None of this, of course, subverts the right, and the ability of an elected member of Dáil Eireann to have a referendum on any issue, provided that member can secure majority support in parliament.

Mr MacCoille raised this with the Fine Gael TD.

Paschal Donohoe: “The Fine Gael position on that [repealing the 8th amendment] during the general election continues to be the case. We are committed to putting in place the same process that we did in relation to marriage equality that led to a referendum there. So what we will set up will be a Citizens’ Assembly to deliberate on the matter that will then lead to proposals that the Oireachtas would then consider and vote upon.”

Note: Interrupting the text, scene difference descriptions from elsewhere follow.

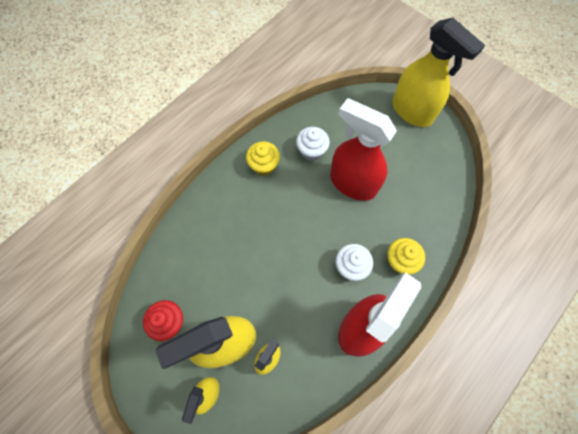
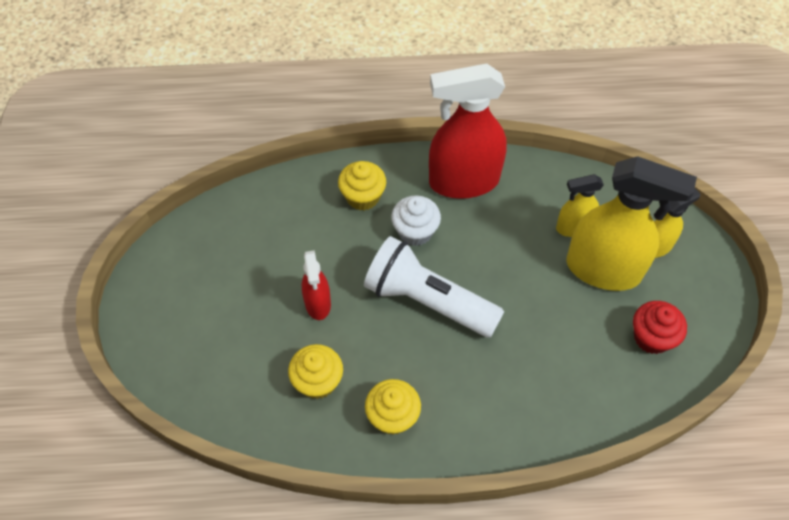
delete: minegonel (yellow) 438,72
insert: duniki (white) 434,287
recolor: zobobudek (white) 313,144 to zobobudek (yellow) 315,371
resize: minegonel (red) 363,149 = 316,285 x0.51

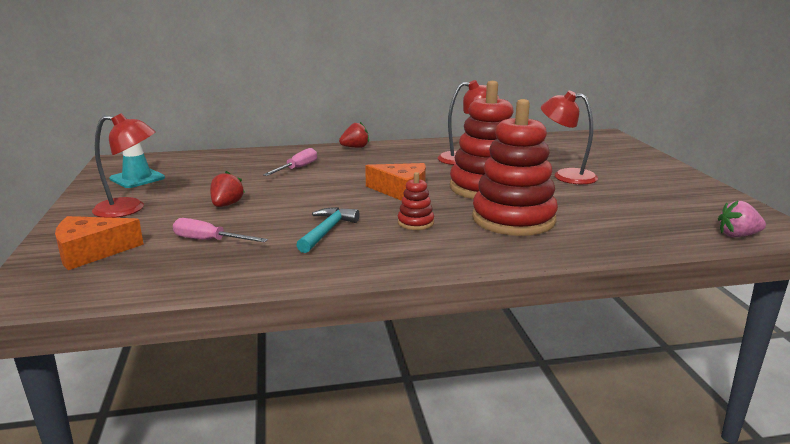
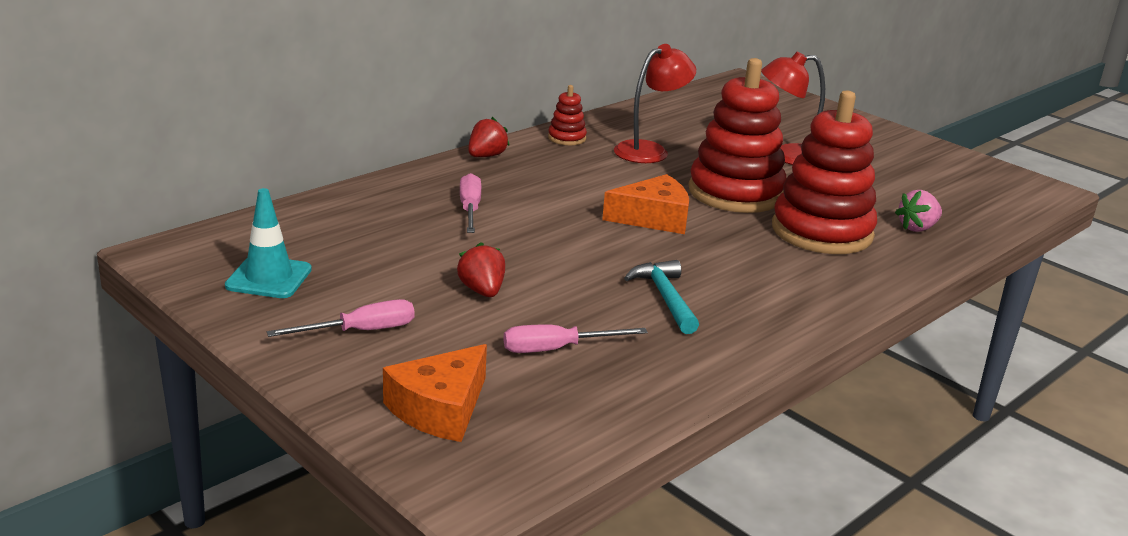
move: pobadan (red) 416,201 to 567,115; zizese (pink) 742,218 to 918,211
replace: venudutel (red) 123,165 to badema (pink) 340,318

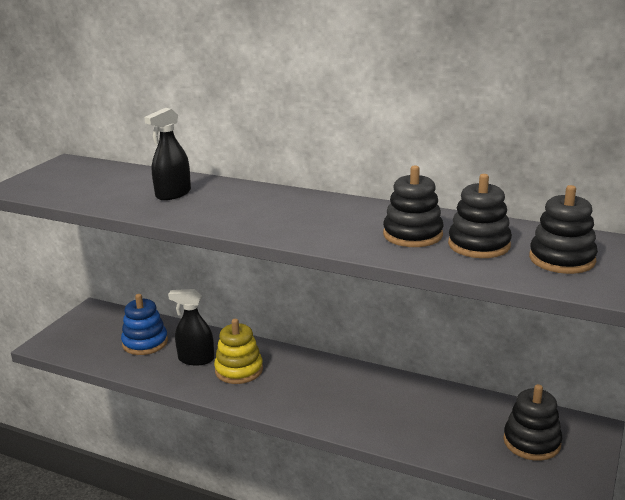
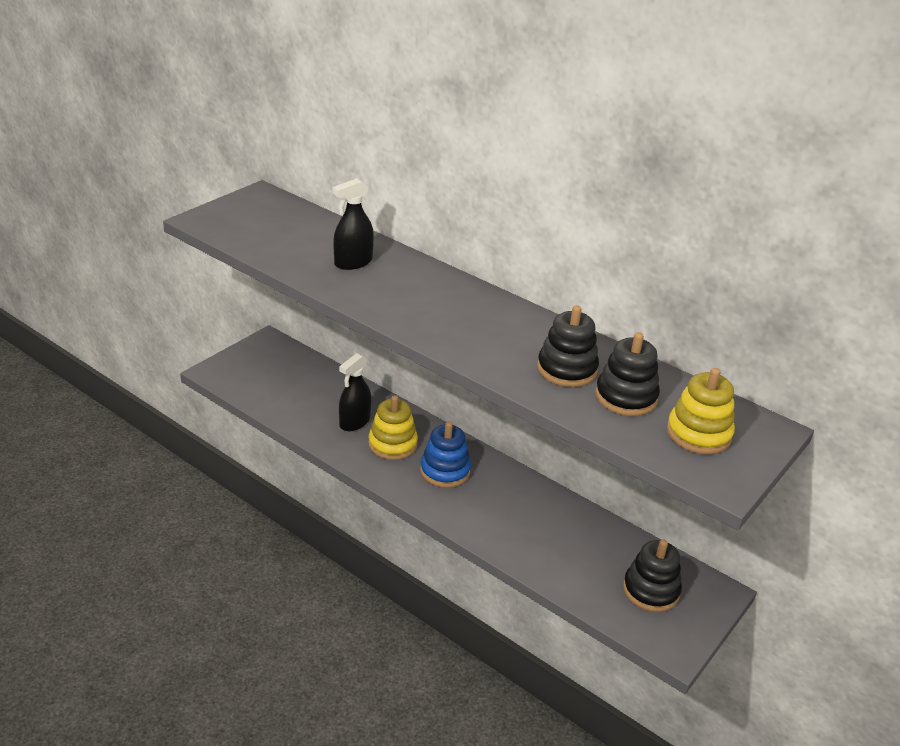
move: pobadan (blue) 144,324 to 445,455
recolor: pobadan (black) 563,229 to pobadan (yellow) 701,411
rotate: minegonel (black) 191,327 = 355,392 75 degrees counterclockwise

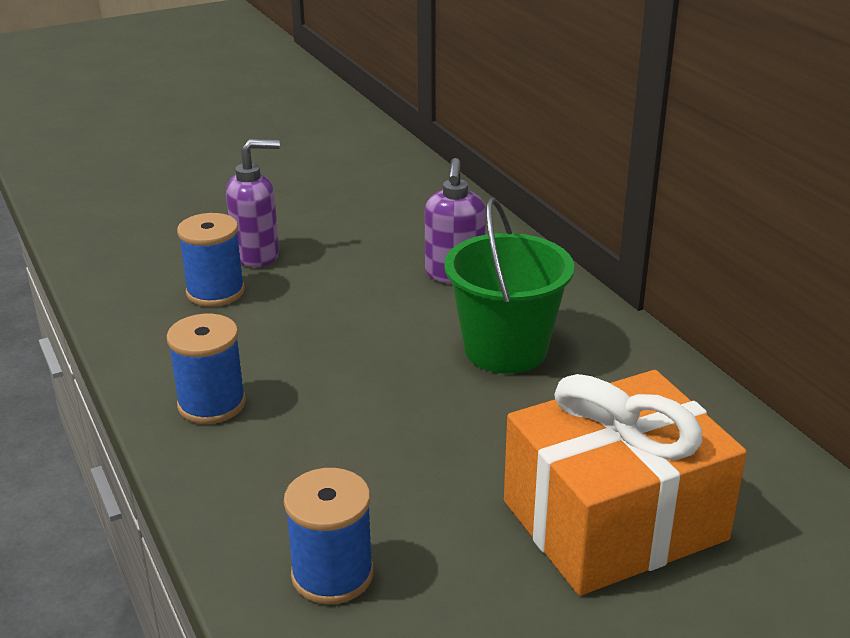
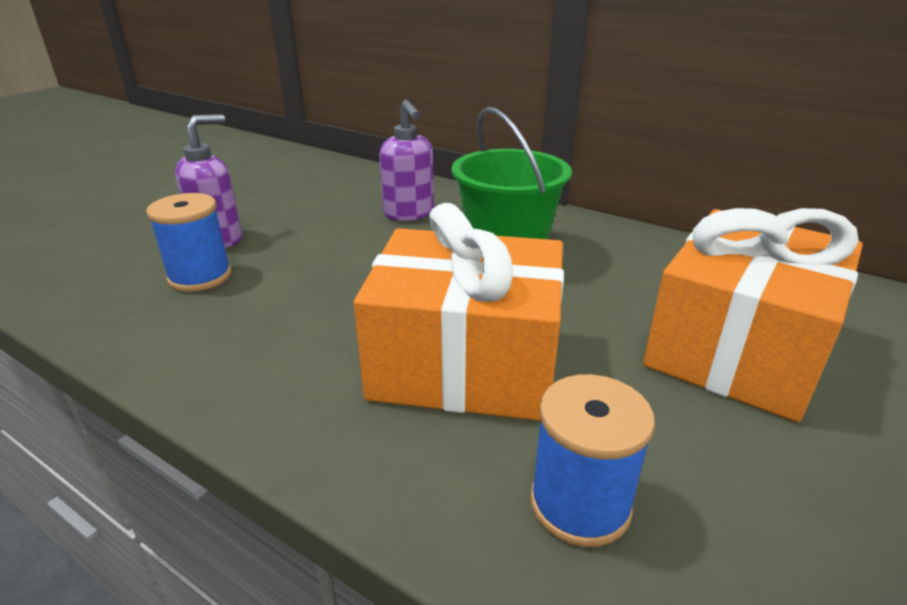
delete: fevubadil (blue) 206,369
insert: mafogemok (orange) 459,312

Cathal MacCoille: “Or not. There might be no referendum?”

Donohoe:My expectation is that there will be one and the process that we have put in place is designed to look at, what is a sensitive matter for many, in a careful way but that continues to be a commitment of this Government.”

In response to Mr Donohoe’s comments, Irish Council for Civil Liberties executive director Mark Kelly says:

“Minister Donohoe’s announcement this morning would appear to be another direct outworking of Ireland’s appearance before the UN Human Rights Council yesterday, at which its restrictive abortion regime was harshly criticised.”

“The Convention on the Constitution model proved to be a highly-effective means of debating sensitive matters in an intelligent and nuanced way, leading to a cross-party consensus on proposals to be put to the people.”

The Irish Council for Civil Liberties believes that it is now incumbent upon the Government to publish its full blueprint for the new Citizen’s Assembly on Repeal of the 8th Amendment that the Tánaiste yesterday promised the United Nations would be up and running within six months.”

Listen back in full here

Rights Watchdog Calls for “Blueprint” of Repeal the 8th Assembly (ICCL)


15 thoughts on “Eighth Expectations

  1. bisted

    …can never take this guy seriously…all I hear is Bertie Ahern after a crash course at the speech therapist…a sort of Bertie Does Dalkey…

  2. Dόn 'The Unstoppable Force' Pídgéόní

    That’s good, isn’t it? Is that good? It seems good.

      1. Dόn 'The Unstoppable Force' Pídgéόní

        I don’t want to be too pleased in case it gets messed up. That’s generally what happens! Fingers crossed though (not in a religious way of course haha I’ll get my coat)

    1. kellma

      I think its good, but I have to admit my first reaction was “GET ON WITH IT ALREADY”

    1. Lorcan Nagle

      For most cases, a doctor or a nurse will hand the pregnant woman a few pills, she’ll swallow them and then a couple of hours later she’ll expel the foetus.

      In some cases there’ll be a medical procedure performed by a doctor and a support staff.

      Just like every legal abotion that happens in Ireland today, and every legal abortion that happens in every other country.

  3. DubLoony

    As much as it kills me to says it, I think the convention is the way to go about this.
    there are those who are 100% for and against, those who have grey areas and those who have yet to make up their minds.
    If it takes the black and white out of it, actually allows people a say in a complex area then maybe its the space to have a conversation apart from the usual shouting slogan match from entrenched positions.

    And I’m for repeal.

    1. Kieran NYC


      It’s going to require the same slow and steady approach as the marriage referendum to avoid the whole thing blowing up again.